US researchers treated more than 1,000 patients, and found those with certain types of heart failure had a lower risk of death or hospitalisation.
Writing in the Lancet journal, they said large numbers of patients could benefit if bigger studies confirmed the findings.
UK experts agreed, saying that much more research would be needed.
Heart failure is caused by a weakening of the organ's ability to pump blood around the body.
In some cases, this has been linked to the body's own immune system, which causes damaging inflammation in its tissues.
Up to 24,000 deaths a year in the UK are thought to be related to the condition.
The latest study, at the Methodist Hospital in Houston, Texas, tries to "damp down" the immune reaction, and hopefully reduce inflammation.

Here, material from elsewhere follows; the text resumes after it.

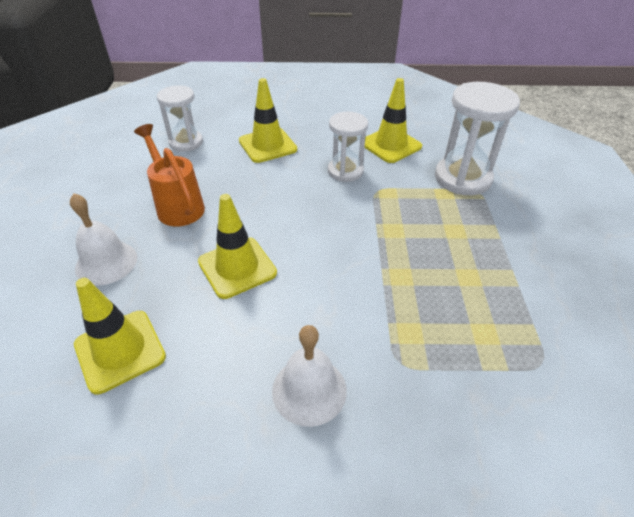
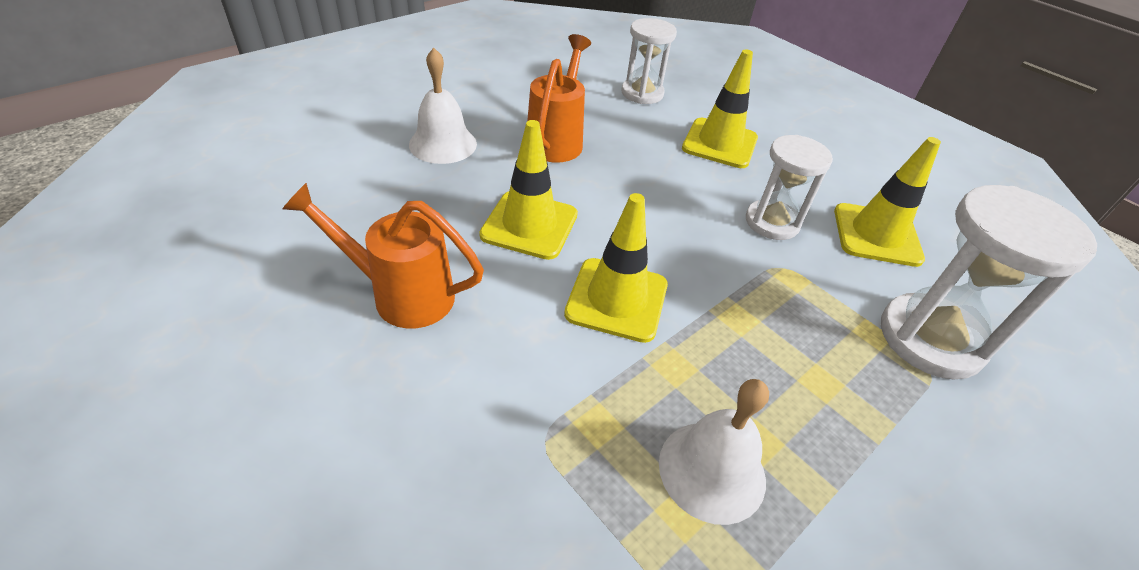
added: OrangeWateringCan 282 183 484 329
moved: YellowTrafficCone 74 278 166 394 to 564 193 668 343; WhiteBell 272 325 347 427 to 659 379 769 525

To test how well it worked, the progress of more than 1,000 patients was compared with a similar number given a "dummy" treatment called a placebo.
The method involved taking blood from the patients, and exposing it to chemicals designed to change some of the body's own immune signals, and boost anti-inflammatory signals.
This kind of approach is called "immunomodulation".
After a 22-week cycle of treatment, the patients were monitored for the next 10 months.
Among the treated group, there were 399 deaths or hospital admissions - slightly fewer than the 429 in the untreated group.
This meant that looking at all the patients together, there was either a tiny effect, or none at all, which the researchers described as "disappointing".
However, in patients with specific types of heart failure, such as those who had not had a heart attack, the effect appeared to be more significant, with between a 25% and 39% reduction in risk.
The researchers wrote: "Our findings suggest a role for non-specific immunomodulation as a potential treatment for a large segment of the heart failure population."
However, they conceded that a much bigger and more detailed study, involving far more patients, would be needed before the treatment could be adopted widely.
Professor Peter Weissberg, the British Heart Foundation's Medical Director echoed this: "The study is interesting, but it's still early days.
"A lot more research needs to go into this."